Y para el final, lo más genial que he visto sobre las tablas en mucho tiempo, "Tetris", puesta en escena dirigida por una eximia coreógrafa israelita que da su nombre a la compañía, el NOA DAR Dance Group. Desde la entrada al zaguán del Museo de Arte Contemporáneo, todo es original y afectuoso. De partida, te hacen sacar los zapatos para medirte y ver cuál es la altura adecuada de la banca en la que te sentarás.

Al traspasar la primera barrera, te enfrentas a una tarima descubierta en su parte inferior, lo que viene a ser el foso del escenario que es donde hacen que el público se ubique. Te sientas en la banca que te entregaron en la entrada, la que debe ser colocada en unas precisas marcas. Encima, un agujero. Todo esto mientras una coqueta voz femenina sacada de alguna película futurista, te da instrucciones, y los actores se mueven entre medio en una suerte de actuación y calentamiento previo a la vez. Y todo sigue siendo original. En lugar de pedirle a los espectadores que "tomen asiento", el mandato es "ponerse de pie". Así comienza uno de las situaciones más especiales que he vivido como espectador. Al ponerme de pie en la banca y meter la cabeza por el agujero, por primera vez asomaba mis narices a ras de piso en un escenario, encontrándome con las cabezas al mismo nivel de los demás espectadores que empezamos a reír al vernos.

En adelante, un grupo de bailarines que, al ritmo de una música electrónica en su punto, simplemente se luce con cuadros cargados de alegorías a las relaciones de pareja, al sexo, a la soledad, a la muerte y a otros variados tópicos que son presentados casi encima de ti, o al nivel tuyo, a poquísima distancia, en una representación que, comparándolo con el cine, lleva el primer plano y el plano detalle al escenario teatral. Movimientos que hacen pensar en la danza butoh y posturas que parecen ser sacadas del yoga, los poros de los chicos sudando, la piel mojada con el agua-llanto de la menuda bailarina, los moretones de la trigueña, o los hermosos ojos de la rubia, son vistos a sólo centímetros, rompiendo la distancia clásica de la relación asiento-escenario.
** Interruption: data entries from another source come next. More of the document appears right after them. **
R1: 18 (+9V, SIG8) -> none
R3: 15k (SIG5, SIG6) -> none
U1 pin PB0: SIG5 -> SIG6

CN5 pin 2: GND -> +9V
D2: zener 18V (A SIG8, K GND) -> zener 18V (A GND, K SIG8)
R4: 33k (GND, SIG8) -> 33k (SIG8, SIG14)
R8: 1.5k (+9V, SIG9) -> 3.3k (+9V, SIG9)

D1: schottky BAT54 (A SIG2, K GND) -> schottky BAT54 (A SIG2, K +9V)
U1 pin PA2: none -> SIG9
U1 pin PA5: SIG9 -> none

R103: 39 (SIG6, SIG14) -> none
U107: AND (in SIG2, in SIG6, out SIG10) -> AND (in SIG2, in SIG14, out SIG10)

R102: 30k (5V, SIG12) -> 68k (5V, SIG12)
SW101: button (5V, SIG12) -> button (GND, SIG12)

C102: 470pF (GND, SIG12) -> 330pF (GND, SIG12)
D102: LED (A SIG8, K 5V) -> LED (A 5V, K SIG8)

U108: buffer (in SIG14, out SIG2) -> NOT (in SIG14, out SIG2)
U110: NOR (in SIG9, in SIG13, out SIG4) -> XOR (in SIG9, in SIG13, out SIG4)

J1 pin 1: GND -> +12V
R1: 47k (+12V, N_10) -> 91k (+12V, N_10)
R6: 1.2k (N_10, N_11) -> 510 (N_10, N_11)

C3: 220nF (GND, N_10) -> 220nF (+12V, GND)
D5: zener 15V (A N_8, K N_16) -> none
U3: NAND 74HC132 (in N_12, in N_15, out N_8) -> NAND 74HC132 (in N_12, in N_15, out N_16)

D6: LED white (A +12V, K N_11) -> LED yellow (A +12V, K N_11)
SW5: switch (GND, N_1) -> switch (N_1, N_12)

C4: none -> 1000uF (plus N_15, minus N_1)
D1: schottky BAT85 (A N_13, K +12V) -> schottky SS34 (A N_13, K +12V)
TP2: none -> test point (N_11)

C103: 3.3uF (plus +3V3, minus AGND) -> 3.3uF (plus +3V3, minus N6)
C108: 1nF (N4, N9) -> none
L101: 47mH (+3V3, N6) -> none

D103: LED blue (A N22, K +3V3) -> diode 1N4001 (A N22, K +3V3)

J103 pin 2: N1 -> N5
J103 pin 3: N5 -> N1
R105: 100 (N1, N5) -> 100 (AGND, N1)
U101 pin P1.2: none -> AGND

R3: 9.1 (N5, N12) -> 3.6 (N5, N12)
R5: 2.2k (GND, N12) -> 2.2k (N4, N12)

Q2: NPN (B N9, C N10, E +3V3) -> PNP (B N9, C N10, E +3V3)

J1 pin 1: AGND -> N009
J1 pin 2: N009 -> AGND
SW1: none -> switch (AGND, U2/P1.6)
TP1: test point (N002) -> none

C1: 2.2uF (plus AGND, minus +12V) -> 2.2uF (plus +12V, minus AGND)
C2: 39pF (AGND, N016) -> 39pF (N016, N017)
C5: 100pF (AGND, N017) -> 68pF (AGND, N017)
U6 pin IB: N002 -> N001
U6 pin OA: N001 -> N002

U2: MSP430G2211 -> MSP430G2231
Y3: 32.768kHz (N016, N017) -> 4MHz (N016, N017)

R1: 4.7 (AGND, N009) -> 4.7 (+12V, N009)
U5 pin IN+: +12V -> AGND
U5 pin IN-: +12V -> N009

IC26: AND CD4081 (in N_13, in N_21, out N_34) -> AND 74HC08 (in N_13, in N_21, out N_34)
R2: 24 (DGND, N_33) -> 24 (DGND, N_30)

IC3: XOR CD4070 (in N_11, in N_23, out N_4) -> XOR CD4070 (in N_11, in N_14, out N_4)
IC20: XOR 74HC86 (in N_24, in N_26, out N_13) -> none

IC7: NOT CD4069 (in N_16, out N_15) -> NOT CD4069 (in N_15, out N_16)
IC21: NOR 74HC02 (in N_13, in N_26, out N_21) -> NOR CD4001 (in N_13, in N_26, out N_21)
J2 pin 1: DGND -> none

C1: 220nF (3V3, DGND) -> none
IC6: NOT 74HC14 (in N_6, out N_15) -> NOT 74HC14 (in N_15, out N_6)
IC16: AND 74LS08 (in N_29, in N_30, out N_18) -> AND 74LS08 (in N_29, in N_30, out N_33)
Es genial, atractivo, emocionante, hermoso… original. Una obra que se ve parado, al nivel de los pies de unos cuerpos que danzan armónicamente y que se arrastran para unir Tel Aviv y Santiago con las miradas.

– Denis Leyton, "Imaganes & Letres", Chile, January 2008


"Finally, the most Ingenious work I have seen for a long time: TETRIS, a stage creation directed by an exceptional Israeli choreographer. From the moment you enter the Museum of Contemporary Art, everything is original. The Group of dancers that move to the sounds of electronic music excelled in creating intensive allegory images concerning couples relationships, sex, loneliness, death and other themes that are presented almost above you. If to make a comparison to Cinema – Tetris brings the close-up view to the theatrical stage. The sweat of the male dancers, the wet skin of the tinny dancer, or the beautiful eyes of the blond girl… It is Ingenious, attractive, beautiful, exciting and original. A work you will never forget”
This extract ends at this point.